We’ve put together a series of 4 short guides on using Digimap for Schools. The guides are intended to be worked through over 4 weeks and new subscribers to the service will be sent one each week, post sign-up. Each guide takes just 10 minutes and by week 4, you’ll be making the most of the cross-curricular potential that Digimap for Schools offers.

We guide you sequentially through key features and provide short videos to demonstrate each function. A short practise exercise plus links to some of our lesson ideas are included.

Have a look and let us know what you think!

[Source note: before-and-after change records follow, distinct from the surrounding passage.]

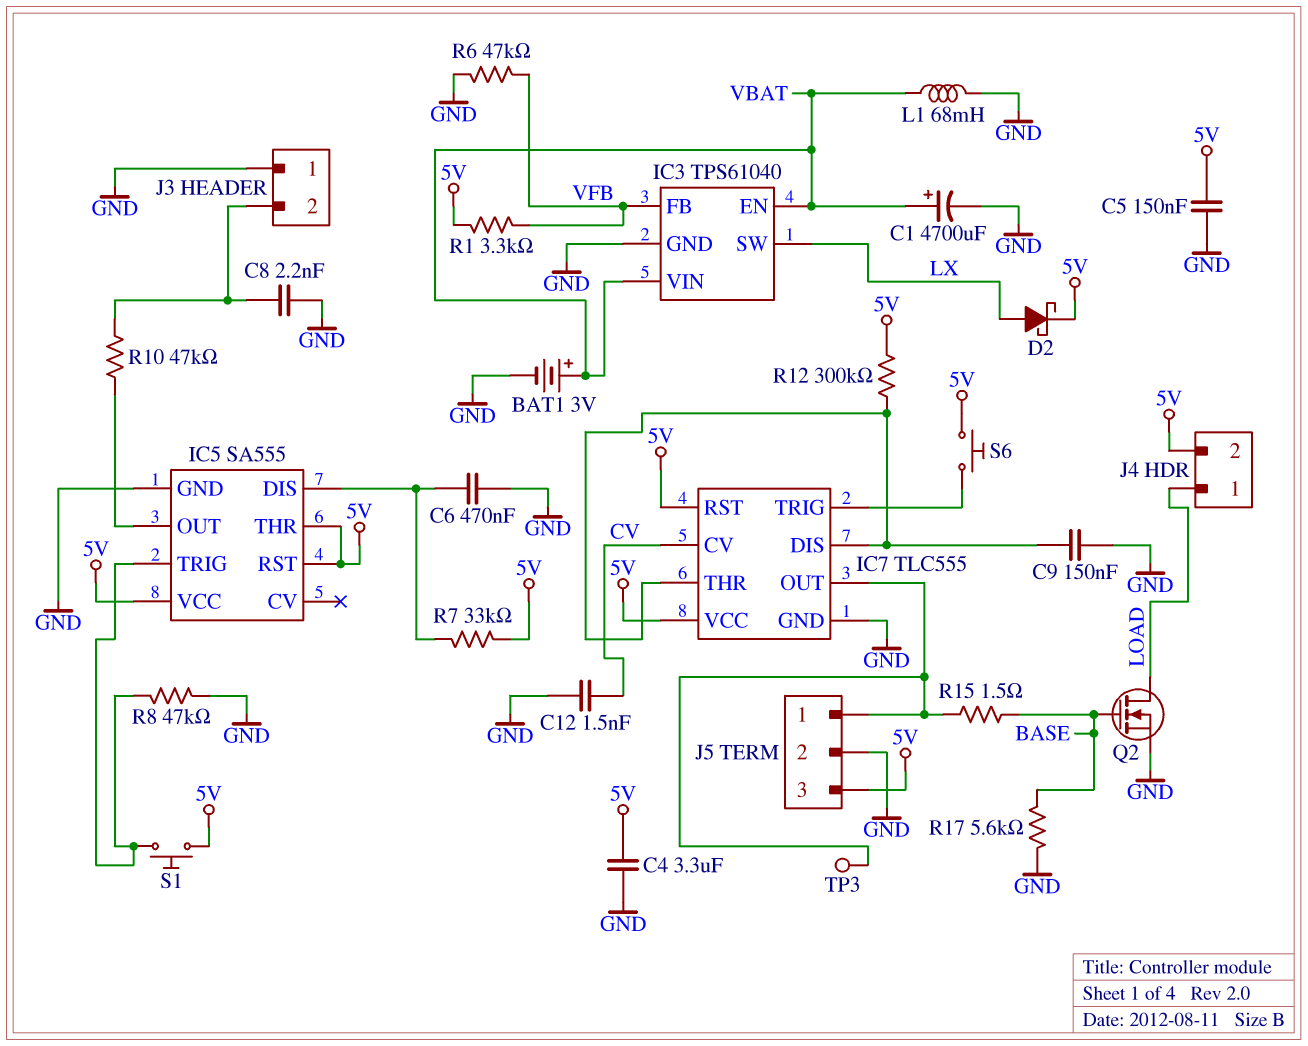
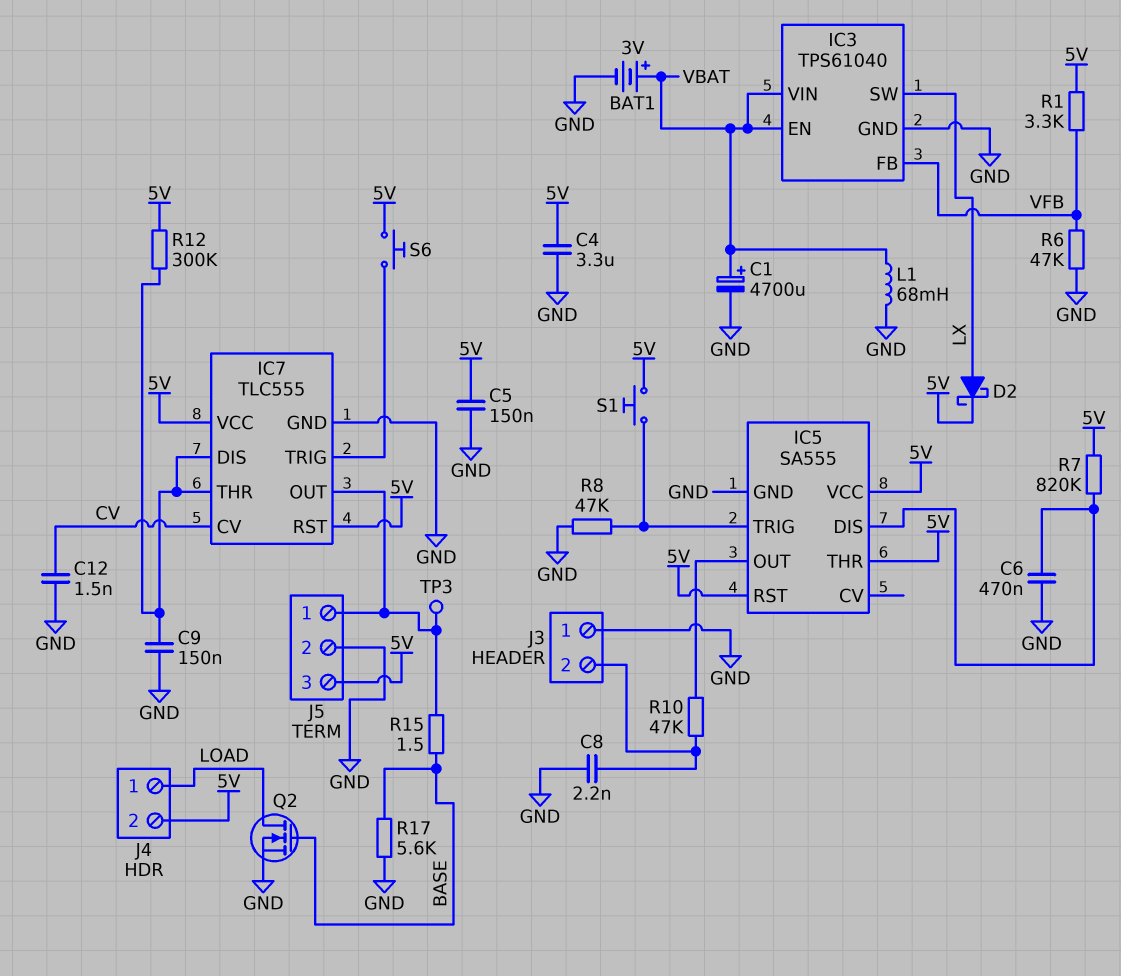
R7: 33k (5V, IC5/DIS) -> 820k (5V, IC5/DIS)

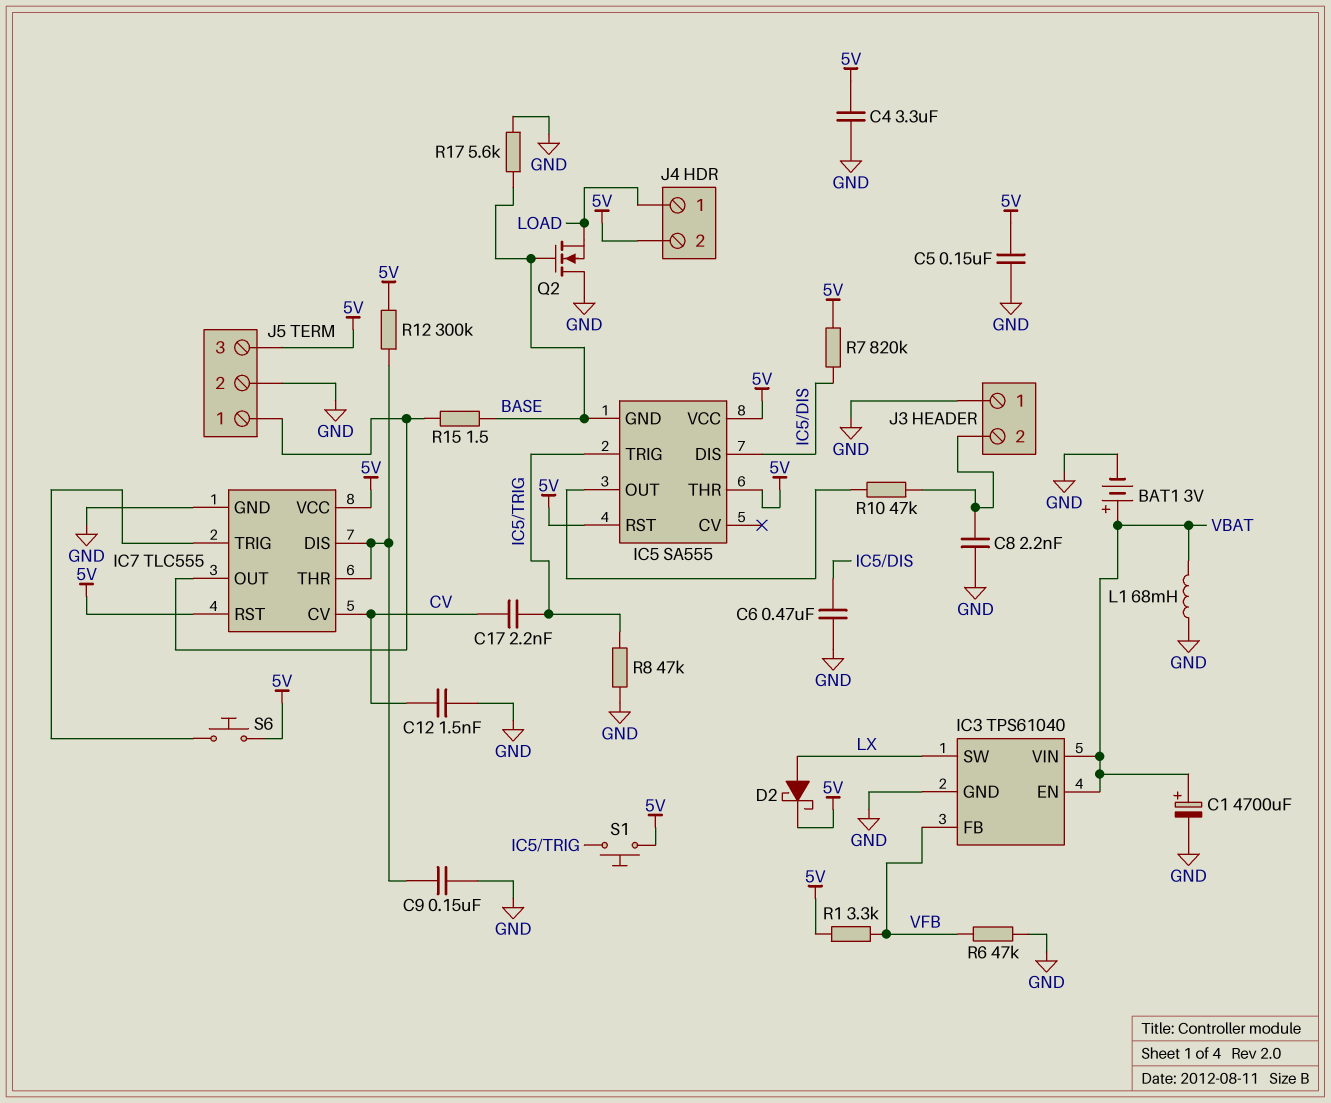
C17: none -> 2.2nF (CV, IC5/TRIG)
IC5 pin GND: GND -> BASE
Q2: NMOS (G BASE, D LOAD, S GND) -> NMOS (G BASE, D GND, S LOAD)
TP3: test point (IC7/OUT) -> none

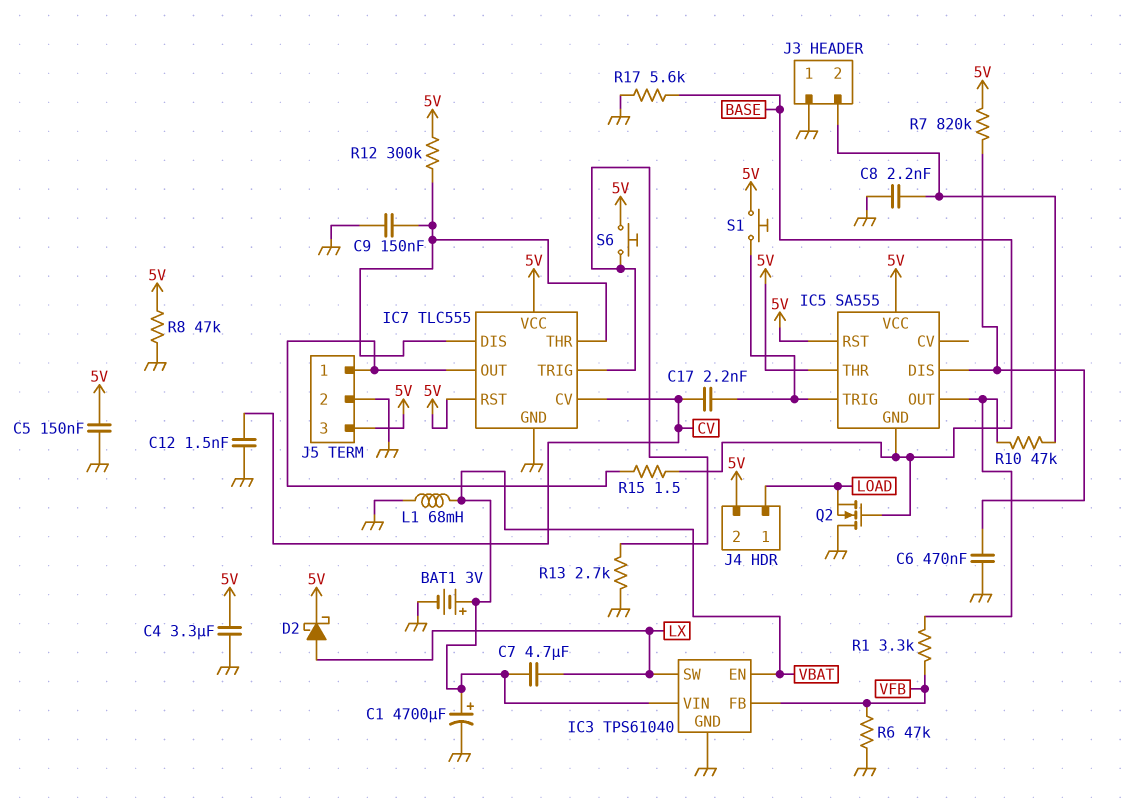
C7: none -> 4.7uF (LX, VBAT)
R1: 3.3k (5V, VFB) -> 3.3k (IC5/OUT, VFB)
R8: 47k (GND, IC5/TRIG) -> 47k (5V, GND)
R13: none -> 2.7k (GND, IC7/TRIG)

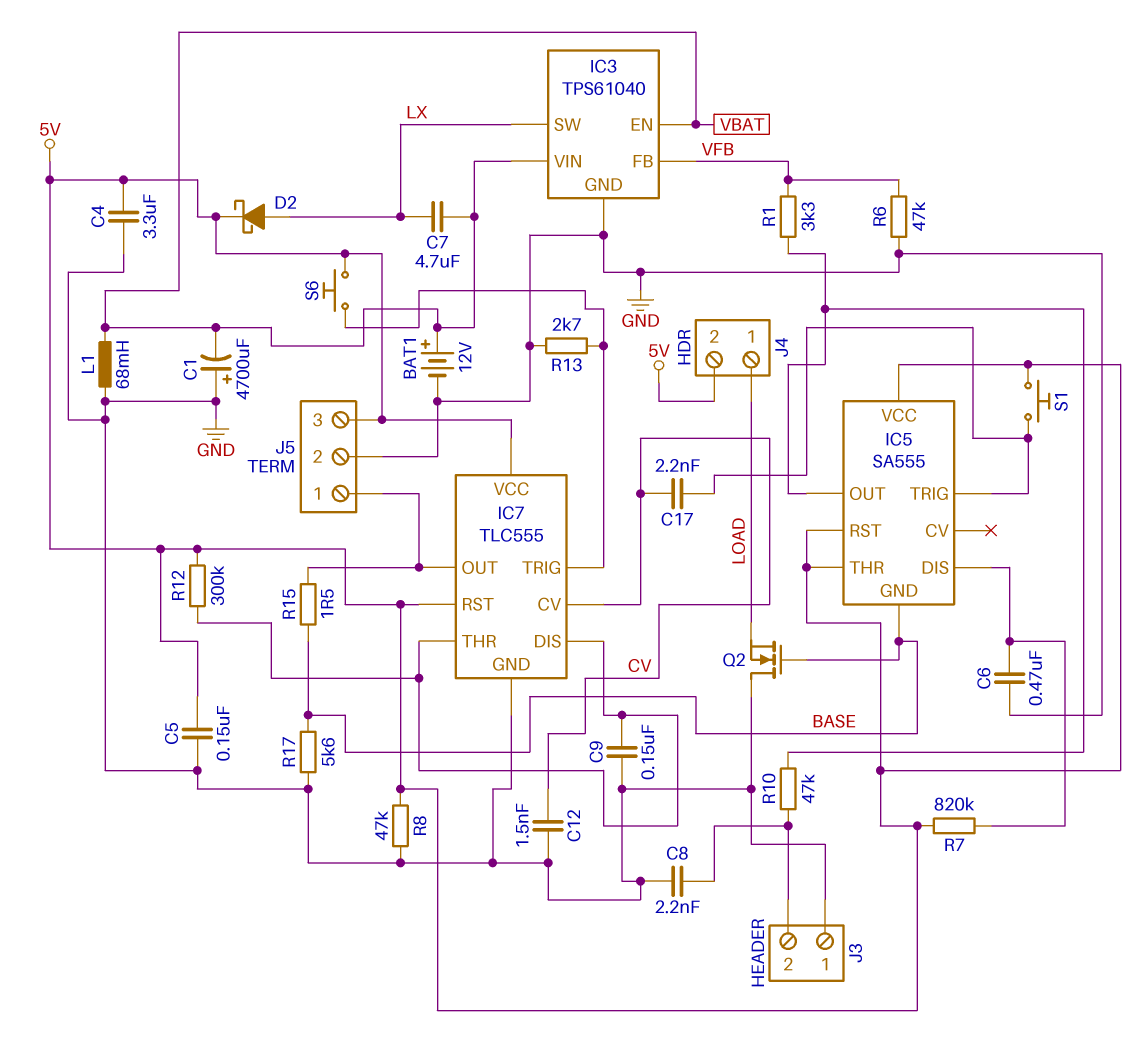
BAT1: 3V (plus VBAT, minus GND) -> 12V (plus VBAT, minus GND)
C1: 4700uF (plus VBAT, minus GND) -> 4700uF (plus GND, minus VBAT)

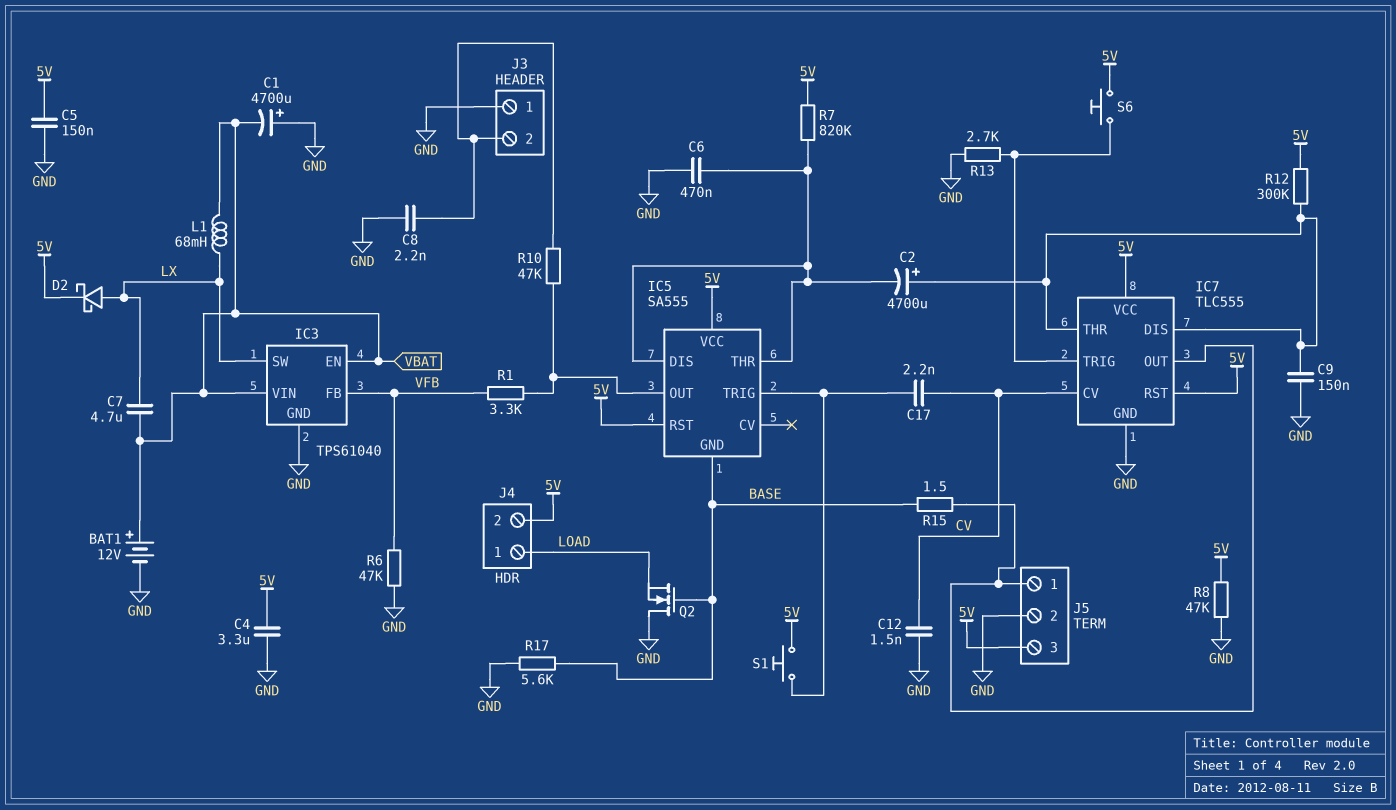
C2: none -> 4700uF (plus IC7/DIS, minus IC5/DIS)
IC5 pin THR: 5V -> IC5/DIS
L1: 68mH (GND, VBAT) -> 68mH (LX, VBAT)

  • Week 1 Maps and Places Get to grips with the essentials of searching, zooming and viewing our range of maps – contemporary, historic and aerial.
  • Week 2 Making your mark Find out how to add text, shapes, symbols and images to your maps.  Create prints in different sizes and formats. Organise your maps into folders for different classes or projects.
  • Week 3 The numbers Check out how to find a grid reference and measure map features. Add measurement labels to any shapes and lines you create.
Week 3 - add measurement labels.

Week 3 – add measurement labels.

Lesson ideas

Remember we have lots of resources, written by curriculum experts,  with great ideas for using Digimap for Schools. Browse by subject and level at our resources site:

https://dfsresources.edina.ac.uk/

Keep in touch

We really value your feedback so let us know if we can improve these, or if there are any other resources that we can provide to help you get mapping!

Ask us anything!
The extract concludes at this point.